3 Sets of 10…Let’s Go!

Simplicity itself.

Pick a squat or lower body exercise and pair it with a weight you can do 10 good solid repetitions with. You’ll also need a clock or stopwatch.

Do a five reps at the top of the first minute. Rest until the next minute starts. Do another set of five. It will be easy for the first few sets. It is designed to be that way. It is about doing quality reps for many small sets with restricted rest periods. Err on the side of light. You can always amp things up next session, but starting out with too much is a sure way to discourage a repeat session. Don’t underestimate this protocol. It can be as hard as anyone can stand.

After the 10 minutes of squats, rest a few minutes and move to the pull and push. Ten minutes of each, using the same format. I use a notebook and a pen or a dry erase board to keep track of minutes, it is easy to talk yourself out of one of the sets.

There Are Sets and then there are Sets.

Some confusion comes up when we start calling timed sets of exercises “sets.” Sets, in the traditional sense means a specific number of repetitions, say five reps. In this sense, if we were to do five sets of five it would mean five repetitions, rest and then repeat that sequence five times.

Here we are calling both the timed period a set and the number of repetitions completed each minute a set. If we were to write out each 10-minute block, it would look like this:

10 X 5, or 10 sets of 5 repetitions each. In our case, we are doing this at a rate of 5 reps per minute to complete all 10 clusters of 5 reps.

Our ultimate goal is to get a volume of quality reps with a weight we would not normally be able to.
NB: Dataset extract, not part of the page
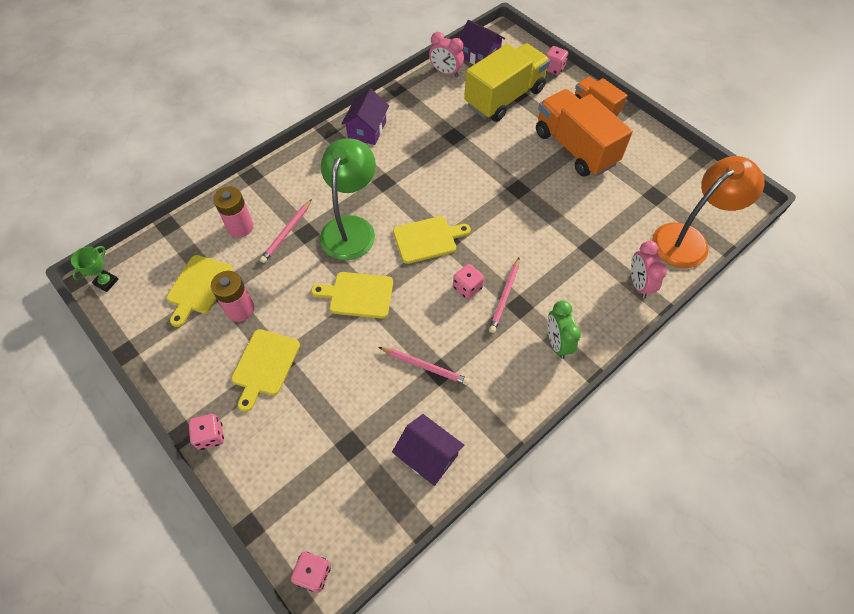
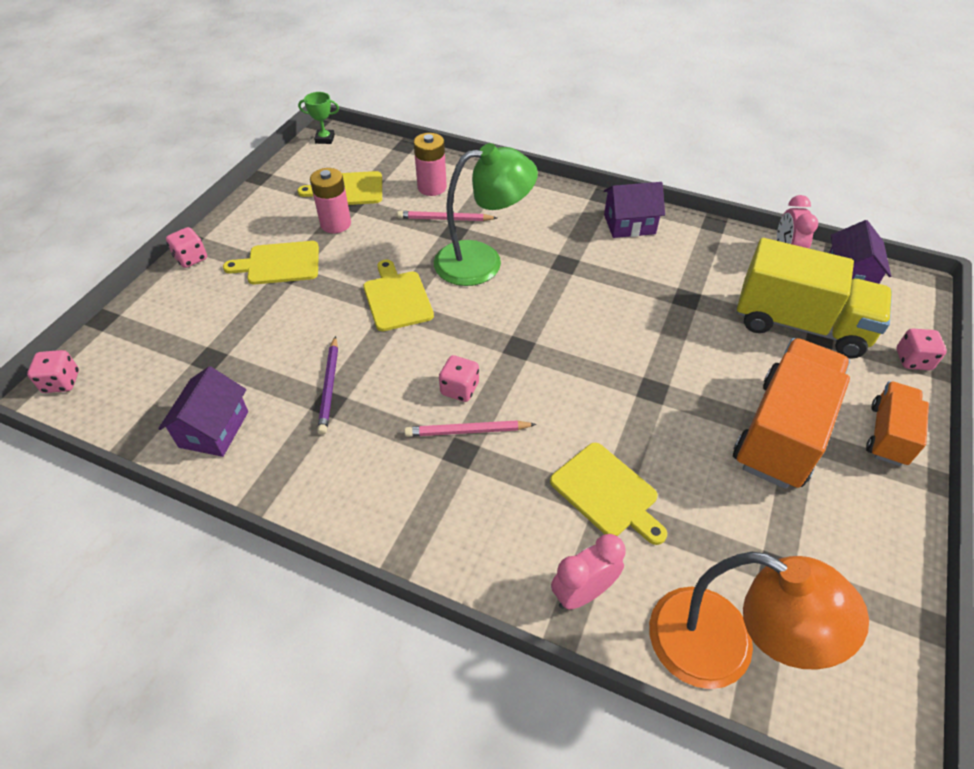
camera: 65 degrees right, 10 degrees down
(425, 366) = (329, 387): pink pencil -> purple pencil
(427, 239) = (508, 328): yellow cutting board -> yellow cutting board (607, 492)
(557, 343) = (424, 513): green clock -> none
This is 50 reps of each compound exercise per session. That is a lot, especially if using a challenging weight and exercise.

Frequency and Recovery

I would recommend 48-72 hours between sessions, although you could break it up into a lower-body one day, and upper-body another day. For many, doing all three exercises in one gym session is very time-efficient. You are in and out in well less than an hour, with really only 30 minutes of total working time. It’s not how much time is spent, but the quality of that time that matters. And when doing focused, timed sets each minute, you compact a lot of quality reps into that time. Advanced people often need a few days between sessions because they can literally load this to the point they are absolute jelly at the end of one session and require 4-5 days to fully recover.

Progression

This is a general protocol used to build work capacity. While some strength adaptations will occur, it is not a maximal strength program. The goal is to be able to adapt to doing a good deal of work in a given time. This also builds metabolic efficiency.
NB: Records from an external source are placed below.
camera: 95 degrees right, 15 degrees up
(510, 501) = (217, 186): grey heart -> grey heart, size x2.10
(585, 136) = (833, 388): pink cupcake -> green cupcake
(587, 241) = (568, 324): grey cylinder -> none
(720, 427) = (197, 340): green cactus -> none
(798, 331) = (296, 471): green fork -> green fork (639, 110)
With that in mind, we don’t increase the weights used unless it is just too easy after the first session. The ideal weight is one that is easy for the first few sets and slowly becomes very hard during the final minutes of each set, but that is still doable. The goal is to do demanding reps successfully, but not to failure.

I recommend changing things up after three to four sessions. In this case, we do this by decreasing the time it takes to do roughly the same amount of total volume. We’ll call these progressions “blocks.”

 

Block #1

3, 10-minute sets of 5 reps per minute. Repeat 3-5 sessions.

Block #2

3, 8-minute sets of 6 reps per minute. Repeat 3-5 sessions.
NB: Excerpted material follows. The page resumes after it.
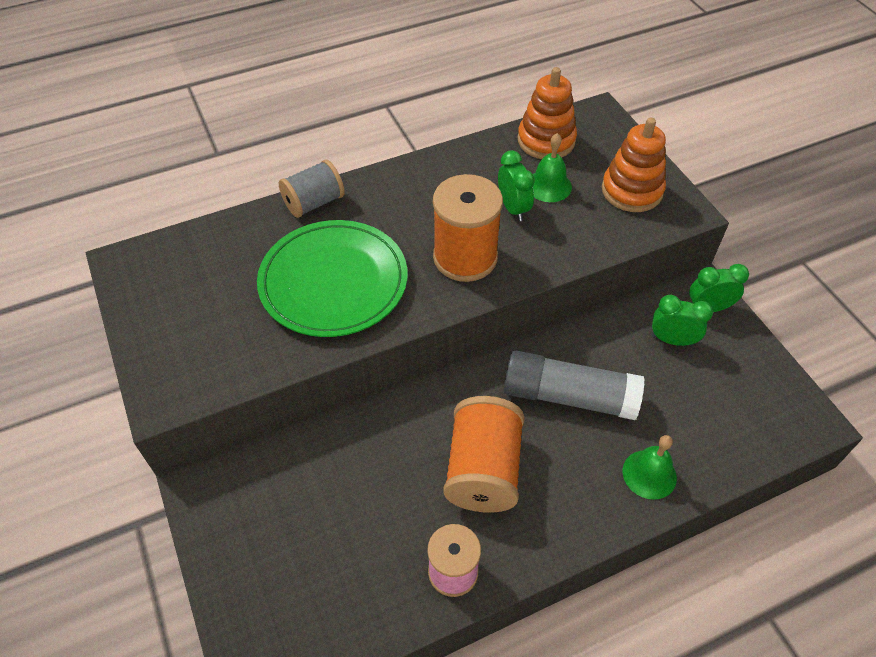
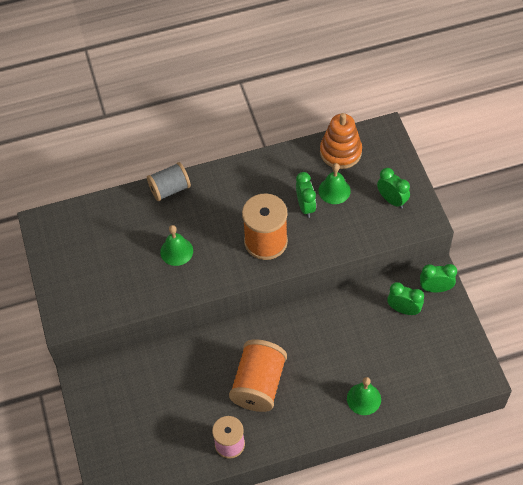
camera: 10 degrees right, 5 degrees up
(333, 282) = (176, 251): green plate -> green bell
(568, 396) = (323, 342): grey glue stick -> none
(632, 191) = (392, 200): orange stacking toy -> green clock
(We are doing about the same amount of total work in less time. Note: This means less rest time)

Block #3

7, 7-minute sets of 7 reps per minute.  Repeat 3-5 sessions.

What Should I Do When I Finish?

This is normal question. My usual answer is just to focus on the next day’s work and don’t worry as much about what to do afterwards. This represents what is known in the strength and conditioning world as a meso-cycle. It takes roughly a month, give or take. One thing I’ve found training for years is that everyone is unique, and will require different things at different points, and 3-4 weeks is about as long as a given program is good for. I always thought I was somehow deficient when I wasn’t very good at programming out for 3-6 months in advance, until I listened to an interview with Charles Poliquin in which he said that even top people take a few weeks to adapt, and then some kind of change is needed. This doesn’t necessarily mean different exercises, but maybe just a change in sets or reps.